Apenas llegan a ese cobijo precario los rumores de que los rusos están a las puertas de la ciudad, más aún, que han entrado en ella y que ya se está combatiendo cuerpo a cuerpo, manzana por manzana; los "señores distinguidos" confraternizan con la gente "simple", abaten las últimas barreras de clase con premura y cuentan anécdotas en las que protegieron a indigentes, a trabajadores, tratan de mostrar de mil modos que son todos iguales; y la gente simple no deja de adular a los que fueron poderosos: saben, por experiencia, que los poderosos casi siempre vuelven a ser poderosos. La supervivencia se juega en pocas horas y la "patria" se ha reducido a una "manzana".
La crueldad por decreto   El sitio es tan prolongado y, a la vez, tan fulminante que hasta hay tiempo para los escrúpulos. De pronto, en la oscuridad, irrumpe un grupo de cruces flechadas, es decir, los secuaces húngaros de los nazis, que ya se saben condenados. Han salido a matar porque necesitan hacer lo que en breve harán con ellos y, naturalmente, buscan a algún judío. Lo encuentran, pero no se trata del tullido, sino de un farmacéutico. Se lo llevan sin que nadie proteste. Un minuto después, se oye un disparo. Entre los refugiados, alguien encuentra la fórmula adecuada para expresar con tono enfático y fariseo una noble y ardiente indignación, la inocencia sorprendida de todos y, en particular, la pretendida falta de responsabilidad del grupo indefenso: "Es demasiado". Son los términos precisos que todo pueblo azotado por una dictadura, pero que no se atrevió a reaccionar de modo apropiado en el momento justo, pronunció alguna vez en circunstancias semejantes. Son ciudadanos, no héroes. ¿Quién podría reprocharles algo? ¿Quién habría hecho otra cosa? Lo más prudente es la absolución general y recíproca. "Hoy por ti, mañana por mí."
En verdad, lo "demasiado" a que se refieren los asilados en el sótano no es la atrocidad cometida por los opresores sino el hecho de que ellos, honestos ciudadanos, la hayan visto. No pensaban que alguna vez les tocaría ser testigos de algo similar, de aquello que hasta pocas horas antes era una murmuración, algo que se decía, pero de lo que no se tenían pruebas y, por lo tanto, era conveniente dejar lo que era "demasiado" en el limbo epistemológico de la duda, casi del chisme. Pero el asesinato del judío no pueden ignorarlo. Todos han quedado involucrados. Negar lo que ocurrió ante ellos sería esconder "demasiado". En ¡Tierra, tierra! hay una frase imborrable como la marca infamante que el verdugo aplicaba con un hierro candente en el cuerpo de los criminales: "El testigo ocular se identifica no solamente con la víctima, sino también con el asesino".
¿Cuál es la causa de la crueldad? Márai se pregunta si no reside en la conciencia de nuestra muerte, en el hecho de hallarnos condenados a luchar y vagar en un universo indiferente cuya única salida es algo tan definitivo como la aniquilación. La desesperanza nos impulsa a la maldad. Por si fuera poco, la única salida tiene un precio feroz que se paga por anticipado: la agonía, morirse? Morirse es peor que la muerte. En ¡Tierra, tierra! se lee:

Un mundo superpoblado y masificado ha inventado, para completar la crueldad individual, sofisticada y humana, nuevos géneros de tortura: la tortura de la autoridad y la tortura por decreto, la constante molestia oficial en la vida privada y la limitación, mediante norma legal, de los derechos humanos naturales. Esta crueldad institucionalizada no es más suave que la crueldad individual.
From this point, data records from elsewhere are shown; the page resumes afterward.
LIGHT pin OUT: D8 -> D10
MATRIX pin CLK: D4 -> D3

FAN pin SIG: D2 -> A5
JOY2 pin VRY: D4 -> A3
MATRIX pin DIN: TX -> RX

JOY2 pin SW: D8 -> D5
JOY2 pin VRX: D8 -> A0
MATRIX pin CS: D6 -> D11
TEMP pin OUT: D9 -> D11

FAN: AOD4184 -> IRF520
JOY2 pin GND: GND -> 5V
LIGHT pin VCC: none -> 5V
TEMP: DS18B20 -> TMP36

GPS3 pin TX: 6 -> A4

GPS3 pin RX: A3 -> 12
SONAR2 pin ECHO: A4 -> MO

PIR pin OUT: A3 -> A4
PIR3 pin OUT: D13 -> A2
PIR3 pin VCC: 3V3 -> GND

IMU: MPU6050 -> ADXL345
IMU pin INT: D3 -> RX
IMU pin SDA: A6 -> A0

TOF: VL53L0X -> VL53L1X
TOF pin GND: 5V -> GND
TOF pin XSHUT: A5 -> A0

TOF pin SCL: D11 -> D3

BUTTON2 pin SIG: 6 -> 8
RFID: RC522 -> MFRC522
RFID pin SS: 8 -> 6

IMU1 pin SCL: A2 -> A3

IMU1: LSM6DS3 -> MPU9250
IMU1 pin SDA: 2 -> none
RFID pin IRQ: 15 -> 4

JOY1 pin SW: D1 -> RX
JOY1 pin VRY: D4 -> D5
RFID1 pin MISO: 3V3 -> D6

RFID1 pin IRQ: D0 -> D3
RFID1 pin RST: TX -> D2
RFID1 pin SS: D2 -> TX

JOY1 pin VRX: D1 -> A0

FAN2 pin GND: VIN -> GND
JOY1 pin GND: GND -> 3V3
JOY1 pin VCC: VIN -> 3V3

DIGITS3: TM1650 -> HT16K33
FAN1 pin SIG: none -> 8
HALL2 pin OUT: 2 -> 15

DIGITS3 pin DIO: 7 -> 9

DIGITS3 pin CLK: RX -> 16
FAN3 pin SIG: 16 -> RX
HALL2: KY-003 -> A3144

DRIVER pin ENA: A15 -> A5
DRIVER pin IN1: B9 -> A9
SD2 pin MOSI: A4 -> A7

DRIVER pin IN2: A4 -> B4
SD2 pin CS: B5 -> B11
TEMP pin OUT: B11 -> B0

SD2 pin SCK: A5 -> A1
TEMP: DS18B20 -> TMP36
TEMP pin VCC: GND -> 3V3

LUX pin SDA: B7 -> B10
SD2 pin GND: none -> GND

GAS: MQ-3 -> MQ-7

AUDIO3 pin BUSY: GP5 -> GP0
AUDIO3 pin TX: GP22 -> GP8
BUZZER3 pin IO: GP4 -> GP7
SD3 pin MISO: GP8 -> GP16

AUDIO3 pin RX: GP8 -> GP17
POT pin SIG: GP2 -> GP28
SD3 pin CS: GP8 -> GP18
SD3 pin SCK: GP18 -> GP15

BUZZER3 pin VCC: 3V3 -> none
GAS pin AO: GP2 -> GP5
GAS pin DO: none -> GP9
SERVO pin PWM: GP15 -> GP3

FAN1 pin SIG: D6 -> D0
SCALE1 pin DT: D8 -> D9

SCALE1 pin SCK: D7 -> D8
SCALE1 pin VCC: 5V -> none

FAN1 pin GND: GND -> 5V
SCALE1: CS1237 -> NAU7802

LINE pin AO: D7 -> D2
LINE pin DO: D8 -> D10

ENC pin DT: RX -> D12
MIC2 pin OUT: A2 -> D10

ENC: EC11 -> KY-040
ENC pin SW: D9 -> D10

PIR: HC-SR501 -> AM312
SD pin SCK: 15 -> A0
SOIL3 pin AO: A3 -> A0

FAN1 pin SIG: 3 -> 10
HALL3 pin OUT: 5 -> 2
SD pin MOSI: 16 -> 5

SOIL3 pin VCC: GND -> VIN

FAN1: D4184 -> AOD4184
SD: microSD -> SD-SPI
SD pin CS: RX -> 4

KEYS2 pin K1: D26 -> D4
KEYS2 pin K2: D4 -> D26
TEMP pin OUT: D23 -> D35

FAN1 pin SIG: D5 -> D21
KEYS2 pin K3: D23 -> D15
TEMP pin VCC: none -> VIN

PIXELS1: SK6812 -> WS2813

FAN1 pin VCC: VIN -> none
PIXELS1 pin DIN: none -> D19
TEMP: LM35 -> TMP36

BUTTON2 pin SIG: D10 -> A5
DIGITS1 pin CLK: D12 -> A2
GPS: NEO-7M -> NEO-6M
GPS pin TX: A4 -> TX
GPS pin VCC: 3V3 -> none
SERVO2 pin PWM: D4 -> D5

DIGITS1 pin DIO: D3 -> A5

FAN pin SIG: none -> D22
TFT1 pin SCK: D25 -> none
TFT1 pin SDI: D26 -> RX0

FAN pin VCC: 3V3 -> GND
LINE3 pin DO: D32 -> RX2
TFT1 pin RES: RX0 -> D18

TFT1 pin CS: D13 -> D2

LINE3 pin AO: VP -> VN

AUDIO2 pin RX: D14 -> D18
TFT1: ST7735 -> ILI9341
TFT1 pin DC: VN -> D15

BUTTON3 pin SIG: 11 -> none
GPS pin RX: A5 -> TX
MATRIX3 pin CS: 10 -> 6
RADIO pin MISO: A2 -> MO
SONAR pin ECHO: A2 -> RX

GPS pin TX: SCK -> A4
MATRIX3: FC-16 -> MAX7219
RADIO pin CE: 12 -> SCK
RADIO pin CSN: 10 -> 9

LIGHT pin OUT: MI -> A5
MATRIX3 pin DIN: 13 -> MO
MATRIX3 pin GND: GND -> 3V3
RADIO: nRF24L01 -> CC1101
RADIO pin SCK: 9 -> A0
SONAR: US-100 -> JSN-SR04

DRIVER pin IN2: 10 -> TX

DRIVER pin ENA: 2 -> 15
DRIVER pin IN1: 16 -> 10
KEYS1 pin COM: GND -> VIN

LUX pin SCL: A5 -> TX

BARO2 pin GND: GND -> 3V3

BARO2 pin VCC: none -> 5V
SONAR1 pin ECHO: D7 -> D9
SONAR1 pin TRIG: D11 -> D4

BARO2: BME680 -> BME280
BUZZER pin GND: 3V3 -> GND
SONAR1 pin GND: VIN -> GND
Durante semanas, los refugiados esperaron la llegada de los rusos, la liberación. Esa espera podría haber terminado con la muerte. Los que sobrevivieron, entre ellos Erzsébet, pueden ver a los soldados del nuevo poder. Con la aparición del primer soldado rojo, se abren otras preguntas y otras esperas. ¿Cómo son los bolcheviques? ¿Qué futuro impondrán a los vencidos? El profesor tullido, con lucidez, se responde que los rusos no traerán más que lo que provenga de su modo de ser. No van a perseguir a los judíos por el hecho de ser judíos, pero tampoco los van a adorar. Porque ningún grupo humano se merece como tal que se lo adore. El sufrimiento no mejora a las personas. "Nadie aprende nada. Todo el mundo quiere retomar las cosas donde las interrumpió." Con su propia conducta, el profesor dará prueba en el desenlace de la novela del escepticismo, la desesperanza y el miedo envilecedor que anida en los seres humanos.


La verdadera liberación no depende de los rusos, ni tampoco de algo exterior. Según Márai, sólo quien es lo bastante fuerte para conocer la realidad de su propia naturaleza sin ofenderse y la acepta, como debería aceptar el final, está cerca de la libertad. El encuentro, a solas, con su primer ruso le mostrará a Erzsébet cuál es el sentido de la suya.

Márai dejó Leányfalu y volvió a Budapest cuando la ciudad quedó liberada. Su piso de Buda había sido destruido. De la biblioteca de seis mil volúmenes, unos pocos se habían salvado del fuego y del agua. Se instaló de un modo precario en otra casa. Terminó Liberación en unos pocos meses y comprendió muy pronto que no podría publicar nunca más en su patria. Las nuevas autoridades no le tenían simpatía, pero tampoco lo veían como un enemigo peligroso. Era un escritor burgués prestigioso, de enorme éxito, que escribía libros burgueses. Para los comunistas, habría sido una conquista importante que colaborara con las nuevas revistas, que tuviera una columna o que publicara de tanto en tanto. Le hubieran tolerado hasta artículos críticos, siempre que las críticas al gobierno fueran ligeras. Habrían confiado en él porque era un "caballero" y un "caballero" sabe hasta dónde puede llegar y cómo debe comportarse en los lugares adonde es invitado. Con un acuerdo de esa clase -no era necesario especificar las condiciones, naturalmente- las obras de Márai habrían podido aparecer. Márai prefirió el silencio. Se apartó. Lo prohibieron. Pero llegó un momento en que no bastaba estar explícitamente en contra, no era suficiente callarse porque callarse era ser culpable.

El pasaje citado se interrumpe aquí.